That's an 82559ER step A.

> > eth0: OEM i82557/i82558 10/100 Ethernet, DE:AD:BA:BE:CA:FE, IRQ 10.
> > Receiver lock-up bug exists -- enabling work-around.
> > ^^^^^^^^^^^^^^^^^^^^
>
> My card DOES NOT have the receiver lock-up bug

Your card's eeprom claims otherwise. The eeprom is most likely wrong, but
again, the workaround for *this* bug is pretty harmless, whether the bug
exists or not.

Ion

--
It is better to keep your mouth shut and be thought a fool,
than to open it and remove all doubt.




2001-10-13 18:16:06

by Robbert Kouprie

[permalink] [raw]
Subject: RE: eepro100.c bug on 10Mbit half duplex (kernels 2.4.5 / 2.4.10 / 2.4.11pre6 / 2.4.11 / 2.4.10ac11)

On Fri, 12 Oct 2001, Ion Badulescu wrote:

> > > Receiver lock-up bug exists -- enabling work-around.
> > > ^^^^^^^^^^^^^^^^^^^^
> >
> > My card DOES NOT have the receiver lock-up bug
>
> Your card's eeprom claims otherwise.

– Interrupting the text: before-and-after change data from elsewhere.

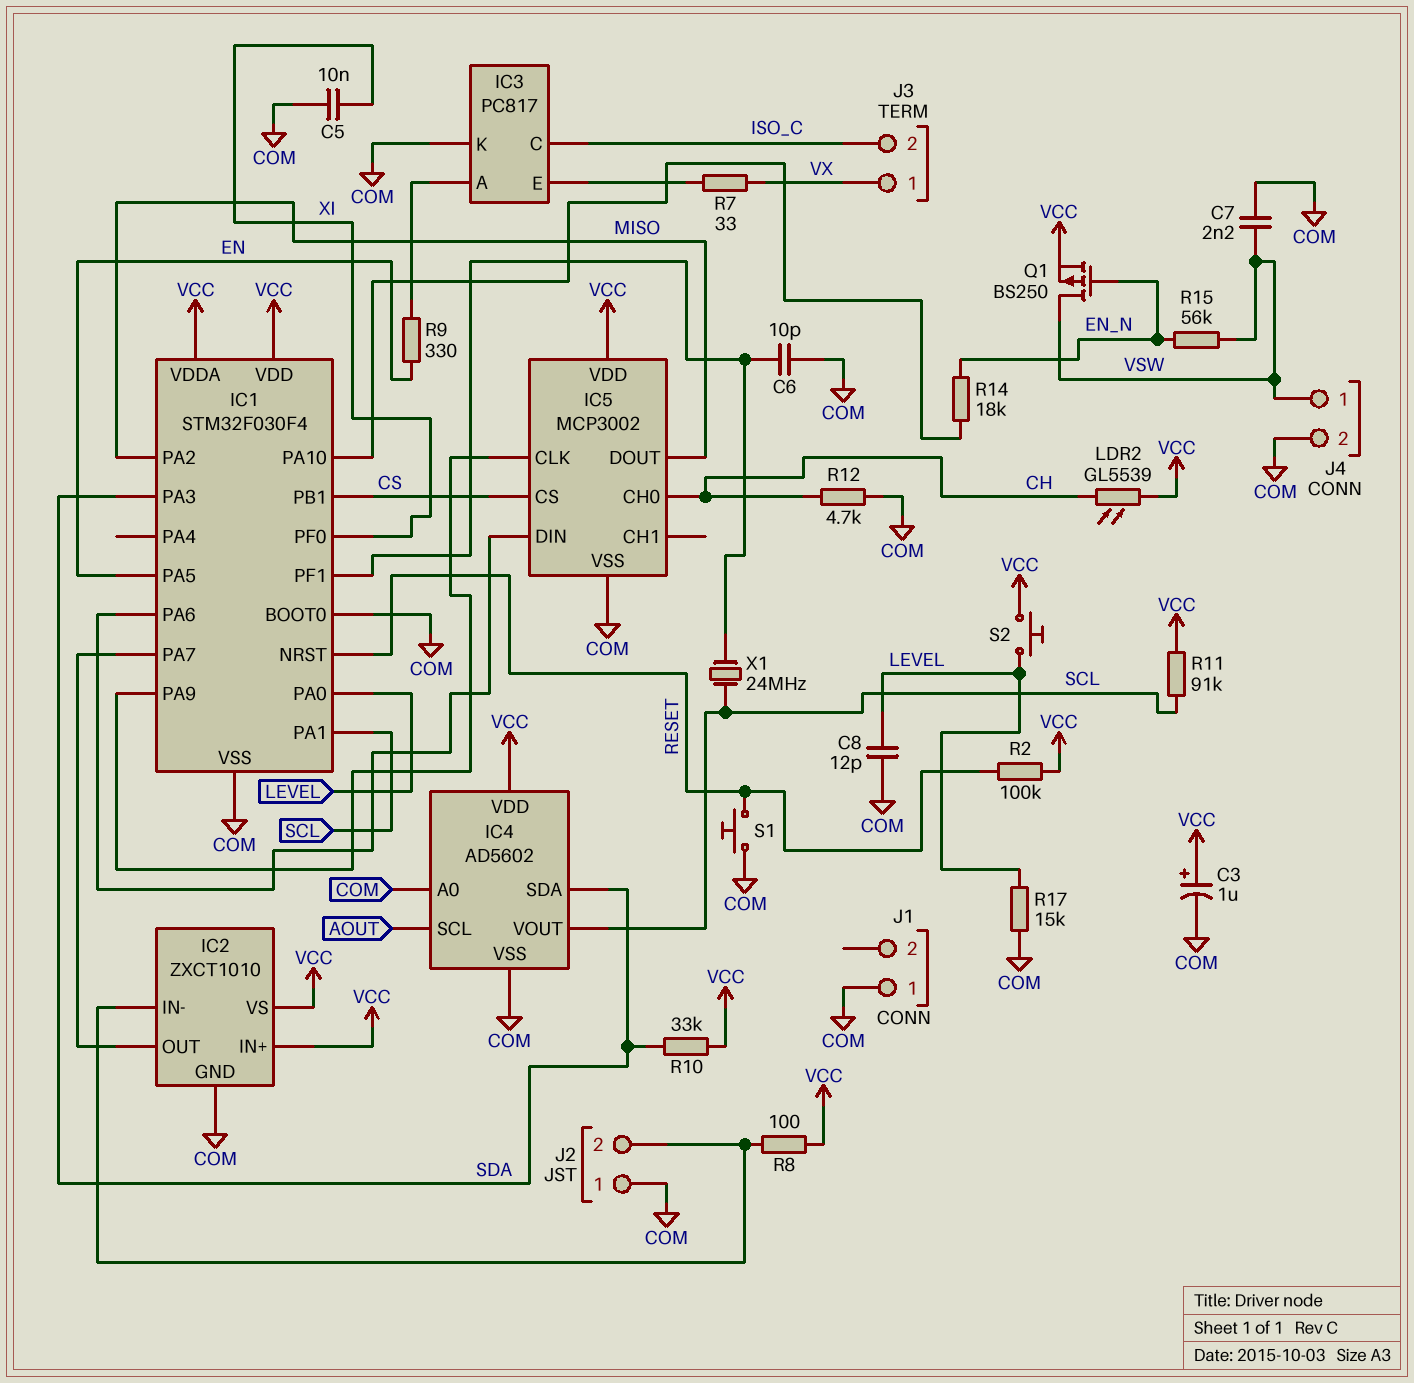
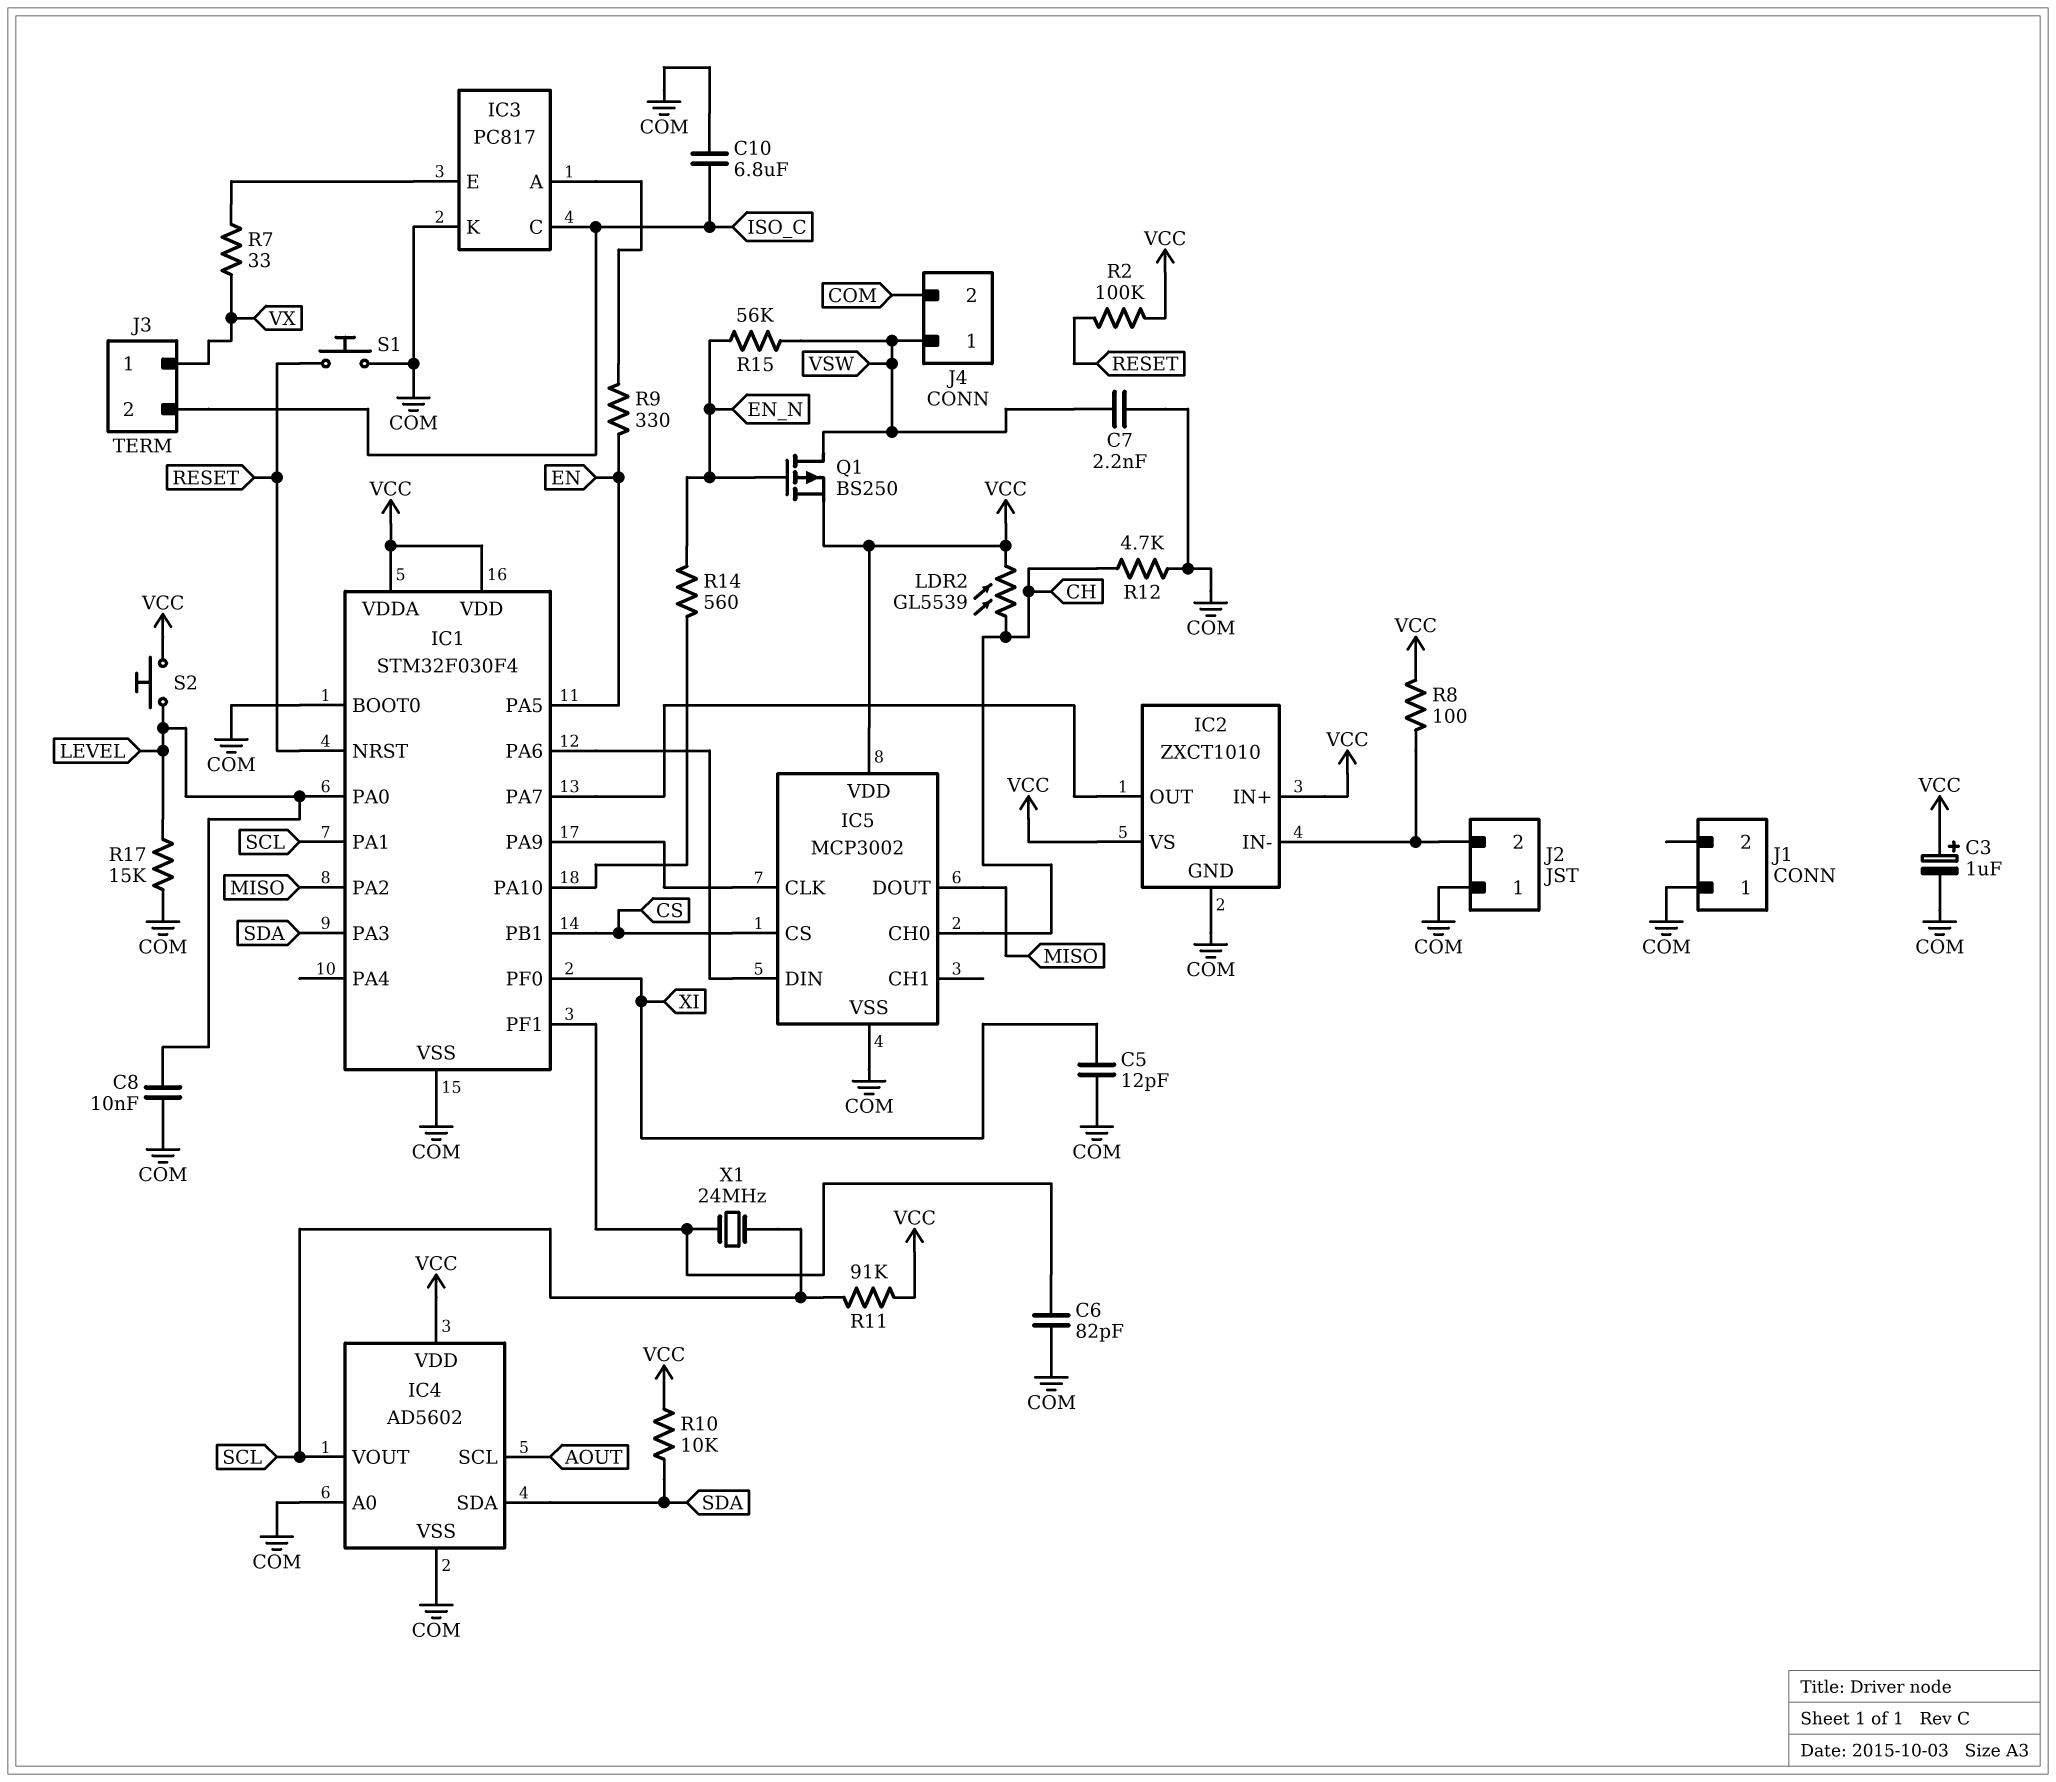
C5: 10nF (COM, XI) -> 12pF (COM, XI)
C6: 10pF (COM, IC1/PF1) -> 82pF (COM, IC1/PF1)
C8: 12pF (COM, LEVEL) -> 10nF (COM, LEVEL)
C10: none -> 6.8uF (COM, ISO_C)
R10: 33k (SDA, VCC) -> 10k (SDA, VCC)
R14: 18k (EN_N, IC1/PA10) -> 560 (EN_N, IC1/PA10)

The eeprom is most
> likely wrong, but
> again, the workaround for *this* bug is pretty harmless,
> whether the bug
> exists or not.
>
> Ion
>

Sorry, this was kind of a unlucky paste, because this line:

> > > Receiver lock-up bug exists -- enabling work-around.
> > > ^^^^^^^^^^^^^^^^^^^^

is from the previous sender's dmesg (Matthew S. Hallacy). *My card* does
not give this message, but it surely has a bug (which is not the
receiver lock-up bug).

Earlier, I was somewhat too quick with my conclusions. Since I upgraded
the link to 100 Mbit, also half duplex, the problem seemed gone. This
was NOT the case. The problem now only takes about 10 times as much
traffic to trigger.

* With vanilla kernel-2.4.13-pre2 the problem exists.
* With vanilla kernel-2.4.12-ac1 the problem exists.

So I added my device id to the 10 Mbit half-duplex workaround check, and
problem went away. For now. ;) I am gonna test this for some days and if
it stays put I will post the patch. Anyway, I should've stuck with 3com
:)

Regards,
- Robbert